Thursday, April 10, 2014

MENELUSURI KEBESARAN KERAJAAN HARU

MENELUSURI KEBESARAN KERAJAAN HARU
Oleh; Edward Simanungkalit



Sebuah kerajaan yang pernah bangkit menjadi kerajaan besar, tetapi terlupakan di dalam sejarah Indonesia adalah Kerajaan Haru/Aru, yang berpusat di Sumatera Utara. Sementara berbagai sumber tulisan dari Eropa, Cina, Aceh, Melayu, dan lainnya menyebutkan tentang keberadaan kerajaan ini.

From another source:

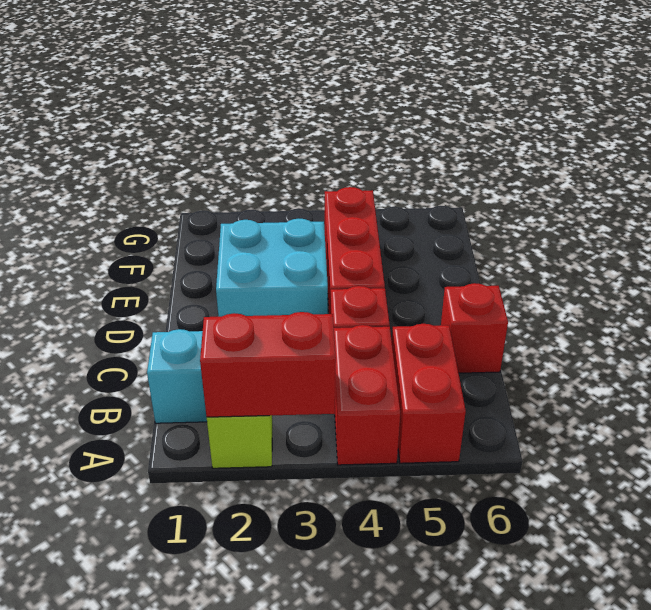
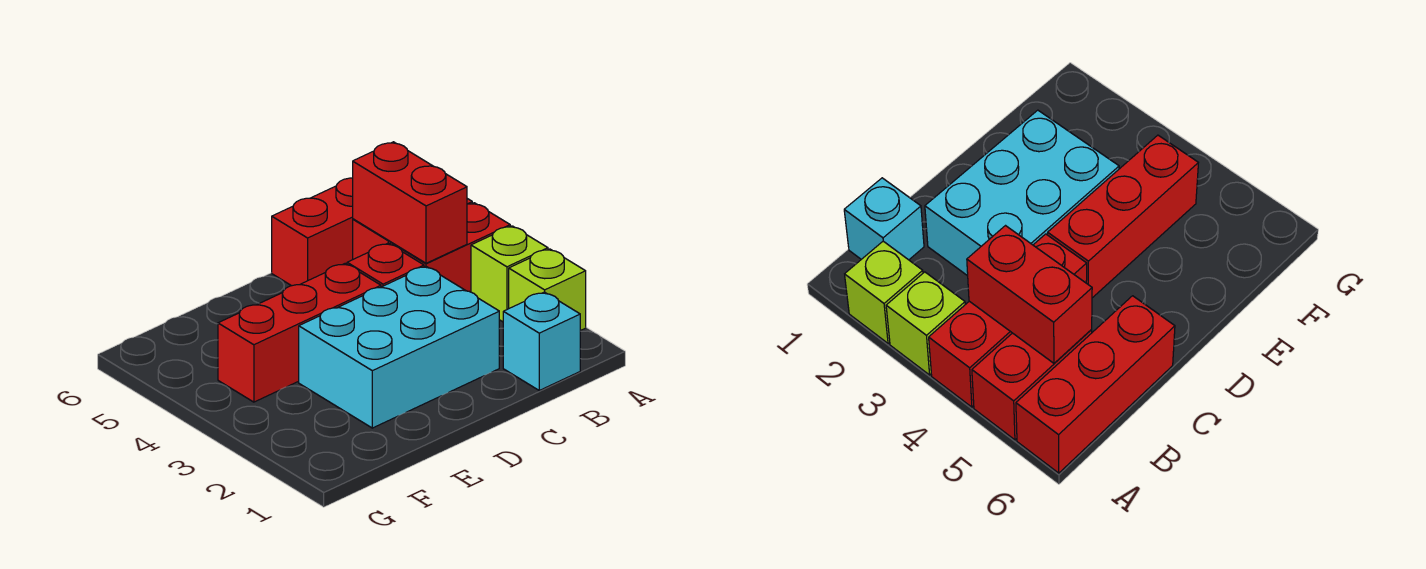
red brick A2:A3 level 2 -> red brick B4:B5 level 2
none -> lime brick A3 level 1
red brick C6 level 1 -> red brick A6:C6 level 1
cyan brick D2:E3 level 1 -> cyan brick C2:E3 level 1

1.    Masa Kerajaan Haru Berdiri
Kerajaan Haru muncul dalam kronik Cina pada masa Dinasti Yuan, yang menyebutkan Kubilai Khan menuntut tunduknya Haru kepada Cina pada tahun 1282, yang ditanggapi dengan pengiriman upeti dari Haru pada tahun 1295 (Wikipedia). Kerajaan Haru telah eksis pada abad ke-13, sebagaimana beberapa utusannya telah sampai ke Tiongkok, yaitu pertama di tahun 1282 dan 1290 pada zaman pemerintahan Kubilai Khan (T.L. Sinar, 1976 dan McKinnon dalam Kompas, 24 April 2008).
http://sopopanisioan.blogspot.com
Kerajaan Haru merupakan sebuah kerajaan yang disebutkan di dalam kitab Negara Kertagama dan Pararaton  (1336). Dalam pupuh ke-13 bait ke-1 dari Negara Kertagama (1365) diuraikan bahwa Haru berada di bawah kekuasaan Majapahit. Munculnya utusan-utusan dari Kerajaan Haru di istana Kaisar Cina dan kunjungan Laksamana Cheng Ho sebagaimana ditulis oleh Ma Huan di dalam laporannya pada tahun 1416 dan 1436 membuktikan keberadaan kerajaan Haru. Pada abad ke-15, Sejarah Dinasti Ming menyebutkan bahwa "Su-lu-tang Husin", penguasa Haru, mengirimkan upeti kepada Cina tahun 1411. Sumber dari Eropah seperti Tome Pires (1512-1515), Mendez Pinto (1539) dan Duarte Borbosa (1513-1515) ada juga melaporkan kerajaan Haru ini. Masih ada lagi sumber dari Aceh dan Melayu tentang Haru.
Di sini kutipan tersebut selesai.